Competency (or competence) management systems are usually associated with, and may include, a learning management system (LMS). The LMS is typically a web-based tool that allows access to learning resources. Competency Management Systems tend to have a more multidimensional and comprehensive approach and include tools such as competency management, skills-gap analysis, succession planning, as well as competency analysis and profiling. The CompMS tends to focus more on creating an environment of sustainable competency in addition to entering and tracking learning resources in software. However, conceptually, there is no reason why a CompMS or LMS could not be manual (i.e. not computer-based) and indeed learning management systems are as old as learning institutions.
One view is that competency management systems may be based on adult learning and occupational task analysis principles, such as DACUM, which identify the business processes in a company and break them down into tasks. These tasks are what an individual needs to do in their work.
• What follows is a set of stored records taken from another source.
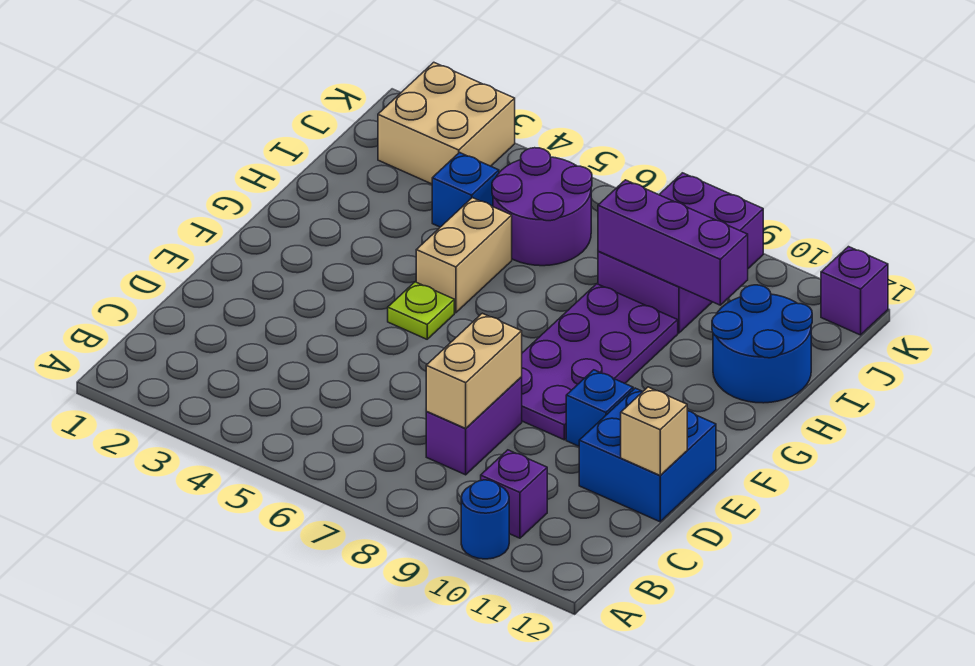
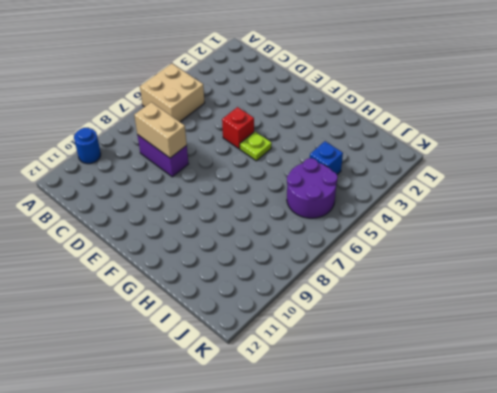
tan brick A5:B6 level 1 -> tan brick J2:K3 level 1
red brick E5 level 1 -> none
none -> purple brick B10 level 1
none -> blue brick D11:E12 level 1
none -> purple plate E8:H9 level 1

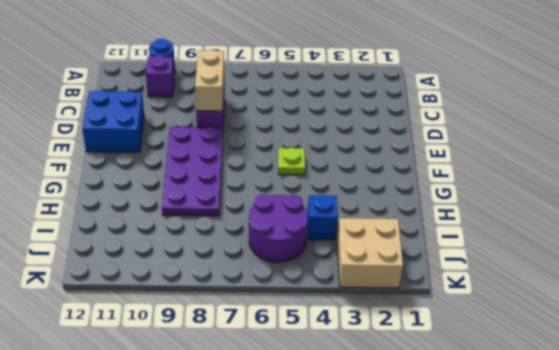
none -> blue brick E10 level 1
none -> tan brick G5:H5 level 1
none -> blue round brick H11:I12 level 1

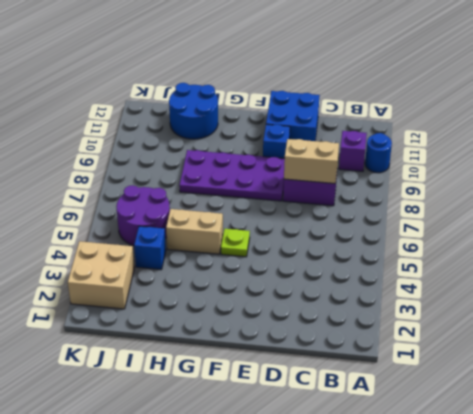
none -> purple brick I8:K9 level 1
none -> purple brick K12 level 1
none -> tan brick D12 level 2

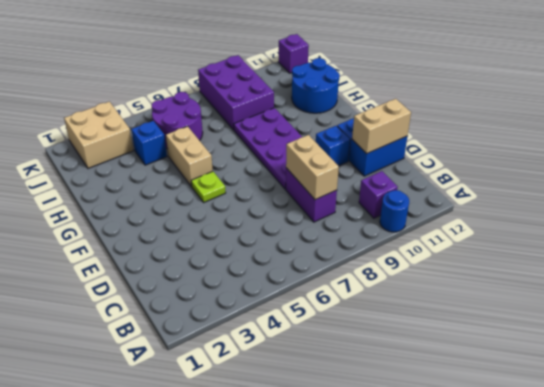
tan brick D11:D12 level 2 -> tan brick D12 level 2
none -> purple brick I8:I10 level 2

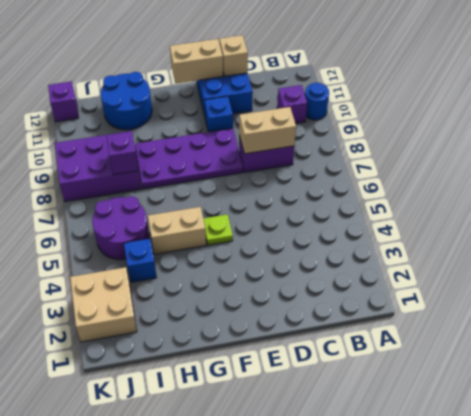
tan brick E12:F12 level 2 -> none
purple brick I8 level 2 -> purple brick I8:I10 level 2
Modern techniques use competency-based management methodologies to develop a competency architecture for an organization. This architecture captures key competencies into a competency dictionary that is subsequently used in the creation of job descriptions. Competency-based performance management can then be employed to measure and discover learning gaps that then drive the training course selections for an employee.
There is as yet no generally agreed definition of competence. This lack of consensus at the moment can be seen by the efforts of the IEEE to define standards in the area of competency, such as their 1484 series of standards; for example see the standard for reusable competency definitions.
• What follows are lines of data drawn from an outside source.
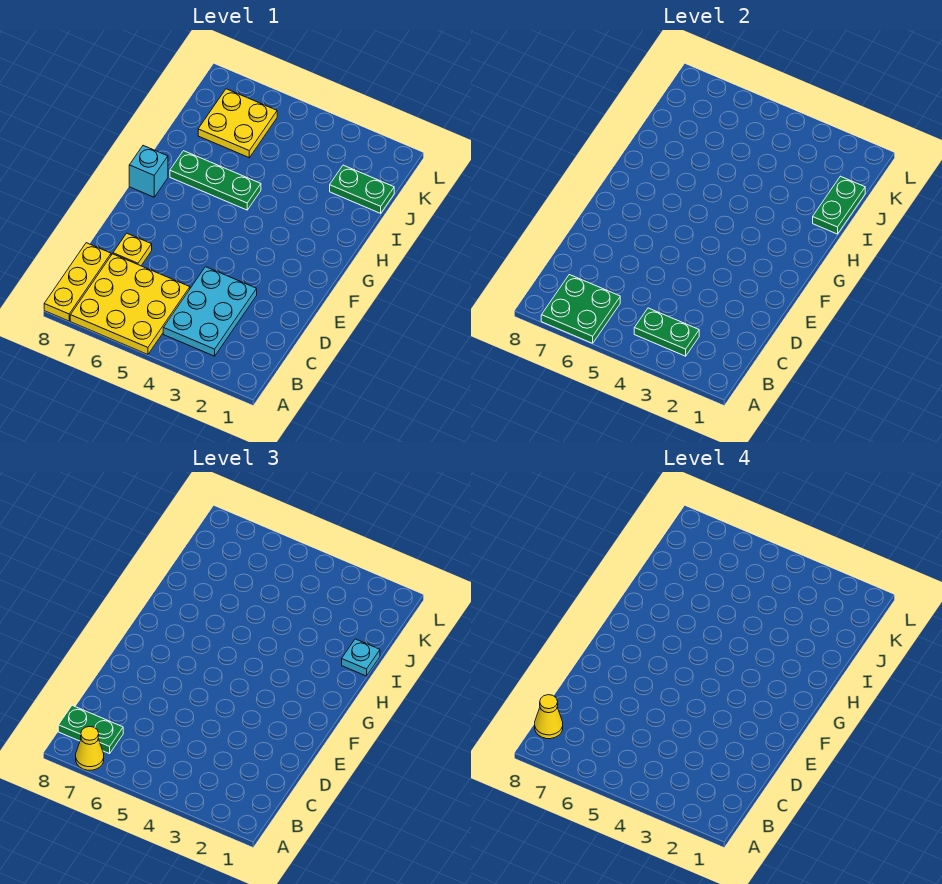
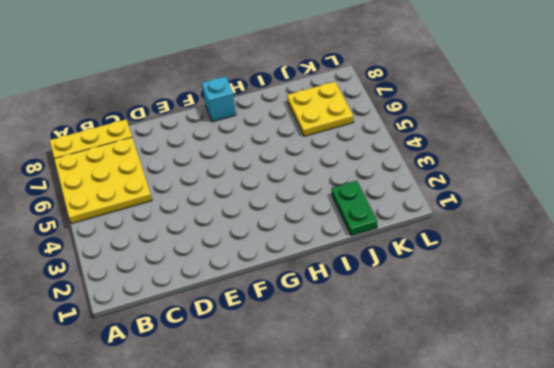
none -> cyan plate B3:D4 level 1
none -> yellow plate D7 level 1
none -> green plate H5:H7 level 1

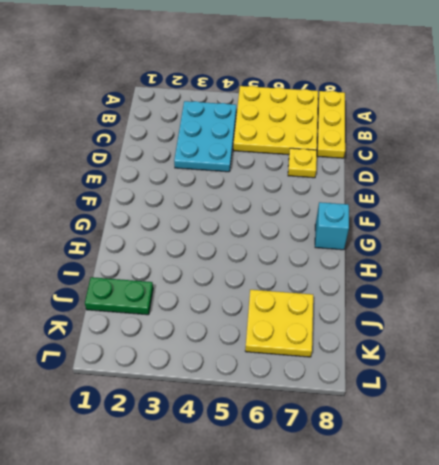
none -> green plate H5:H7 level 1
none -> green plate A6:B7 level 2
none -> green plate B3:B4 level 2

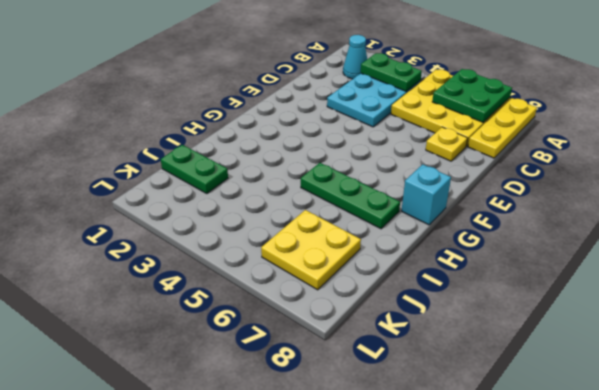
cyan cone B2 level 1 -> none
none -> green plate I1:J1 level 2
none -> yellow cone A7 level 3
none -> green plate B7:B8 level 3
To some people, the term competence may be synonymous with skills. To others, a broader definition of competence would be that competence = skills + knowledge + behaviours. For example, educational institutions (certainly higher educational institutions) are more focussed on the informational dimension of competence. Hence for many professions, formal education and graduation are followed by a period of practice typically under the direction of qualified practitioners. Such post-education practical work is where someone picks up skills and behaviours needed to be a competent practitioner. The need to acquire education, skills, and an ability to perform professional behaviour are frequently the requirements of a competent practitioner. More sophisticated definitions of competence or competency would add two more dimensions: (1) the ‘level’ at which a person may be required to work ‘competently’, and (2) the context in which a competence is being exercised.